Rabu, 02 Desember 2009

MORFOLOGI DASAR LAUT

MORFOLOGI DASAR LAUT



Muhammad Sayyidi (140710070140)
Fakultas Teknik Geologi,  Universitas Padjadjaran


ABSTRAK

 Bumi yang kita tempati ini ternyata sebagian besar adalah berupa lautan,Seperti halnya bentuk muka bumi di daratan yang beraneka ragam, bentuk muka bumi di lautan juga beragam. Bedanya bentuk muka bumi di lautan tidak seruncing dan sekasar relatif di daratan. Permukaan morfologi dasar laut terbagi dalam beberapa klasifikasi. Hal ini dipengaruhi oleh beberapa gaya seperti gaya tektonik. Setiap zona pada pembagian morfologi ini memiliki karakteristik yang berbeda.

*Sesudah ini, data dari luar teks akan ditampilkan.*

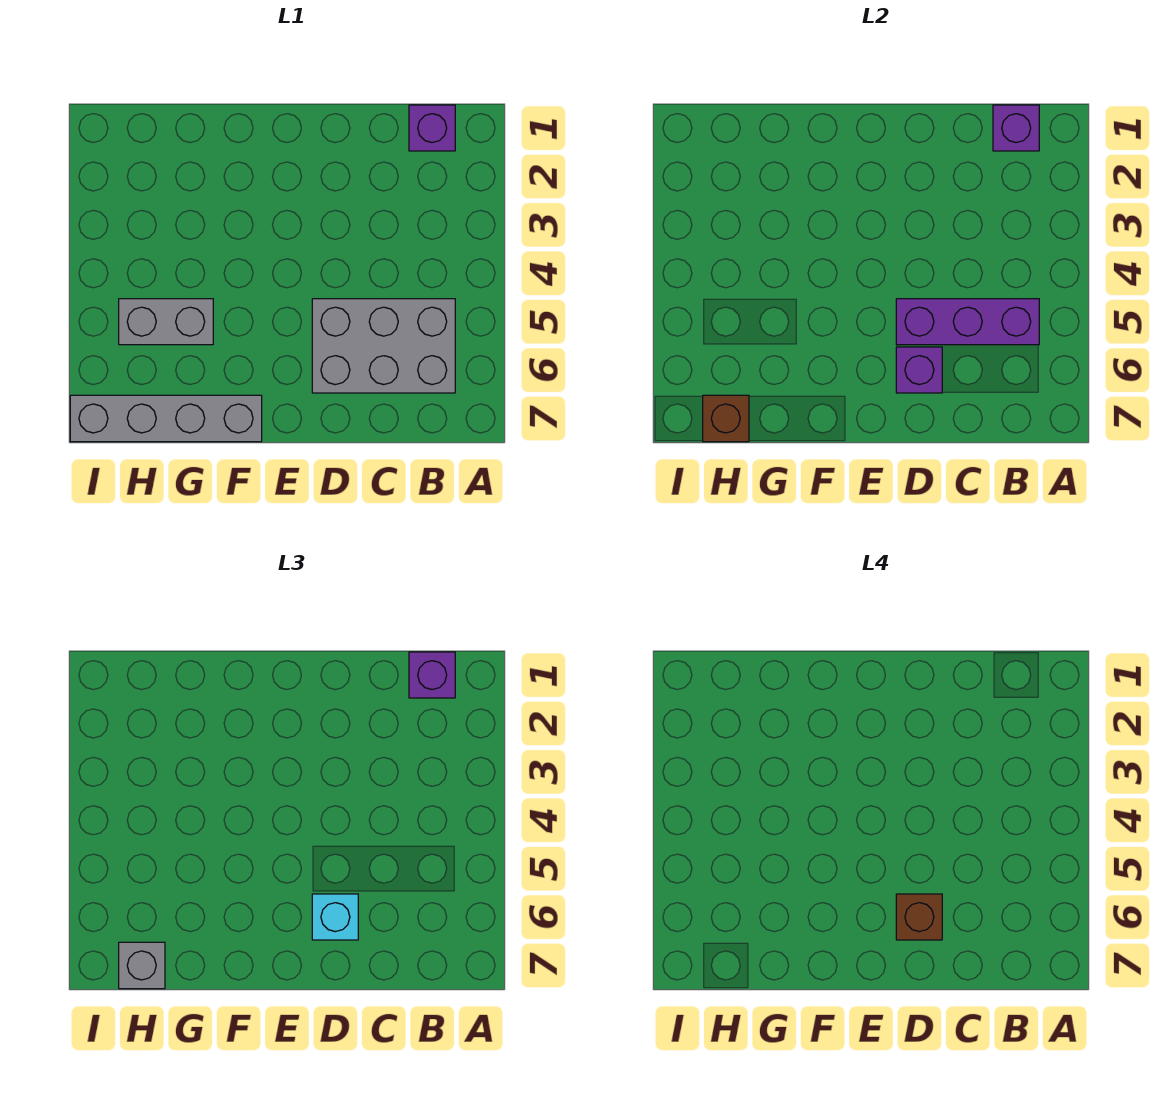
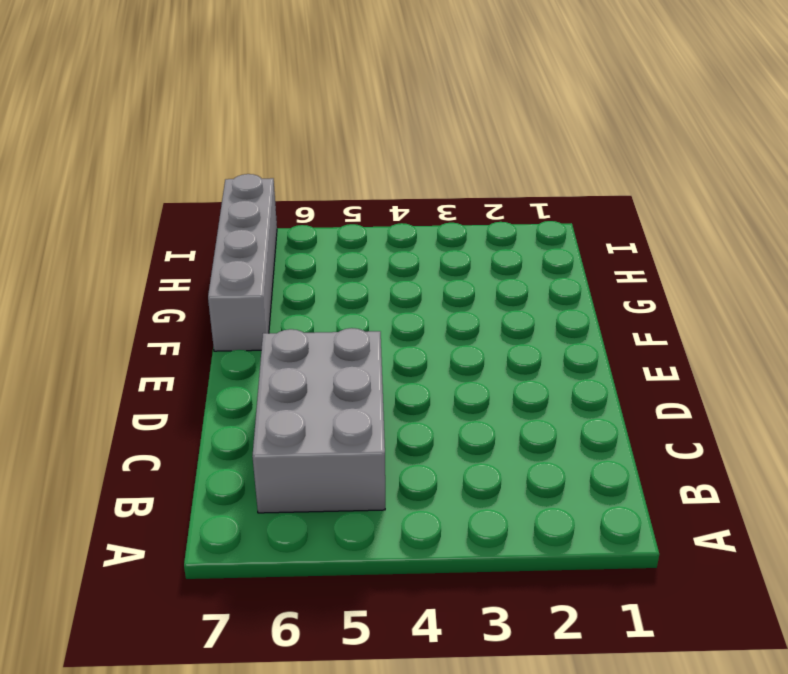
none -> purple brick B1 level 1
none -> grey brick G5:H5 level 1
none -> purple brick B1 level 2

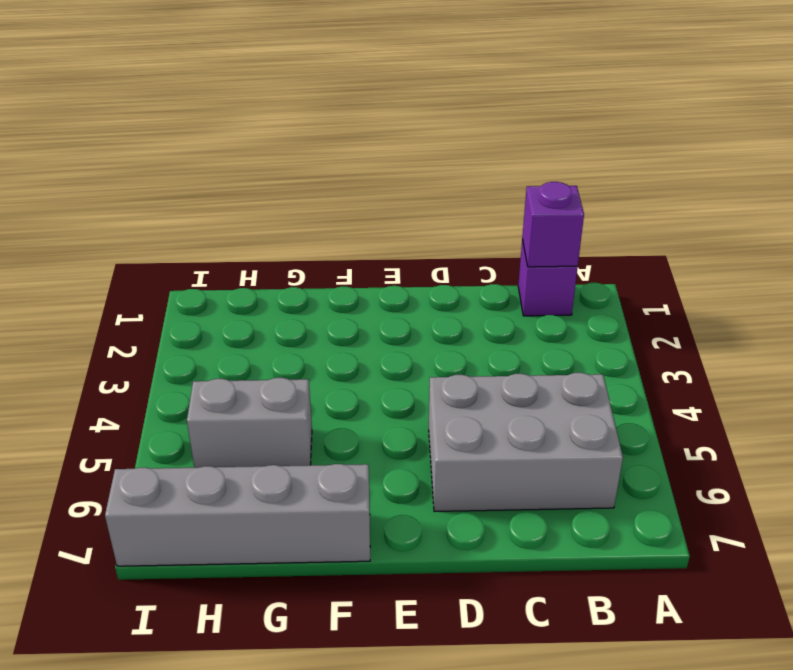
none -> purple brick B5:D5 level 2
none -> purple brick D6 level 2
none -> brown brick H7 level 2

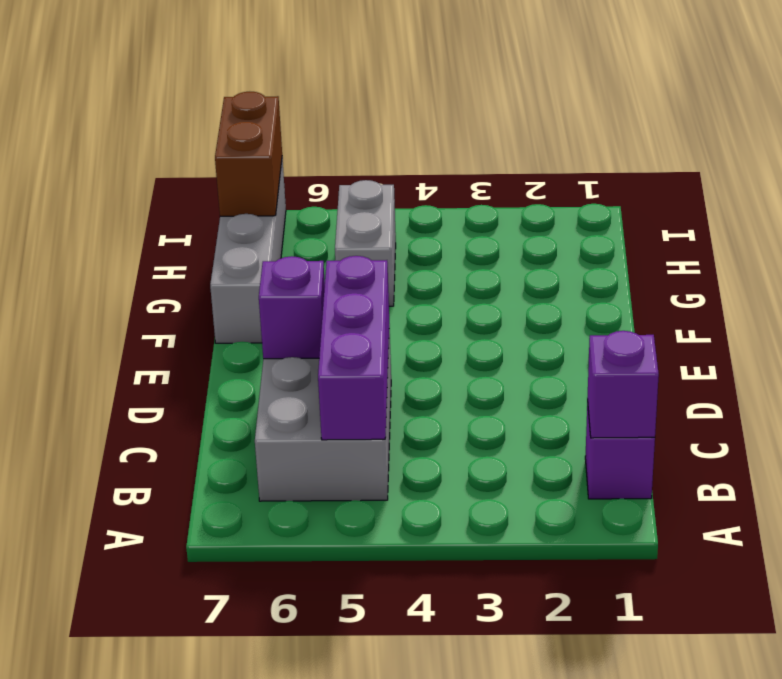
brown brick H7:I7 level 2 -> brown brick H7 level 2
none -> purple brick B1 level 3
none -> cyan brick D6 level 3
none -> grey brick H7 level 3

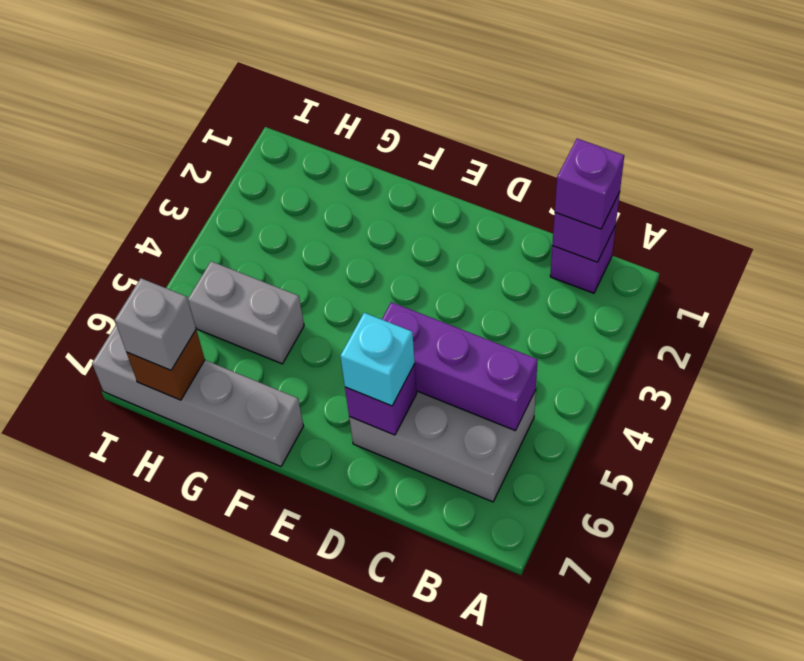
none -> brown brick D6 level 4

Kunci : morfologi, laut dalam, muka bumi








MORFOLOGI DASAR LAUT

Muka bumi ini secara umum terbagi atas 3 Samudra besar, yaitu samudra Atlantik, Pasifik, dan Hindia.Samudra Pasifik  dengan luas 181 Km2, kedalaman rata-rata 3940 m, menempati 30% permukaan bumi, dikelilingi oleh sistim pematang berbentuk linier, paritan dan busur kepulauan, tepian benua yang sempit, sistem gunung api yang melimpah (Indonesia, Pilipina, Australia timur). Samudra Atlantik dengan luas 94 Km2, kedalaman rata-rata 2540 m, cekungan berbentuk  S, jalur air dingin, jalur gunung api relatif jarang, pengendapan air tawar (Amazon,Konggo, Missisipi), St.Laurence, Niger, dan Parana. Samudra Hindia memiliki Luas 74 Km2, umumnya terletak di selatan Katulistiwa, batas dengan Atlantik yaitu bagian selatan Afrika dan dengan Pasifik adalah Kepulauan Indonesia, Australia timur dan selatan serta Tasmania dan Antartika. Adapun pada tempat tertentu di  bumi ini terdapat bagian terdalam yang disebut palung, yaitu Palung Mariana (11,04 Km).
                Seperti halnya bentuk muka bumi di daratan yang beraneka ragam, bentuk muka bumi di lautan juga beragam. Bedanya bentuk muka bumi di lautan tidak seruncing dan sekasar relatif di daratan. Keadaan ini akibat dari erosi dan pengupasan olah arus laut.
Bentuk-bentuk muka bumi di lautan adalah sebagai berikut :
1.          Landas kontinen (continental shelf), yaitu wilayah laut yang dangkal di sepanjang pantai dengan kedalaman kurang dari 200 meter, dengan kemiringan kira-kira 8,4 %.
Landas kontinen merupakan, dasar laut dangkal di sepanjang pantai dan menjadi bagian dari daratan. Contohnya Landas Kontinental Benua Eropa Barat sepanjang 250 km ke arah barat. Dangkalan sahul yang merupakan bagian dari benua Australia dan Pulau Irian, landas kontinen dari Siberia ke arah laut Artetik sejauh 100 km, dan Dangkalan Sunda yang merupakan bagian dari Benua Asia yang terletak antara Pulau Kalimantan, Jawa dan Sumatra.
2.      Lereng benua (continental slope), merupakan kelanjutan dari continental shelf dengan kemiringan antara 4 % sampai 6 %. Kedalaman lereng benua lebih dari 200 meter.
3.      Dasar Samudra (ocean floor), meliputi:
a.    Deep Sea Plain, yaitu dataran dasar laut dalam dengan kedalaman lebih dari 1000 meter.
b.    The Deep, yaitu dasar laut yang terdalam yang berbentuk palung laut (trog).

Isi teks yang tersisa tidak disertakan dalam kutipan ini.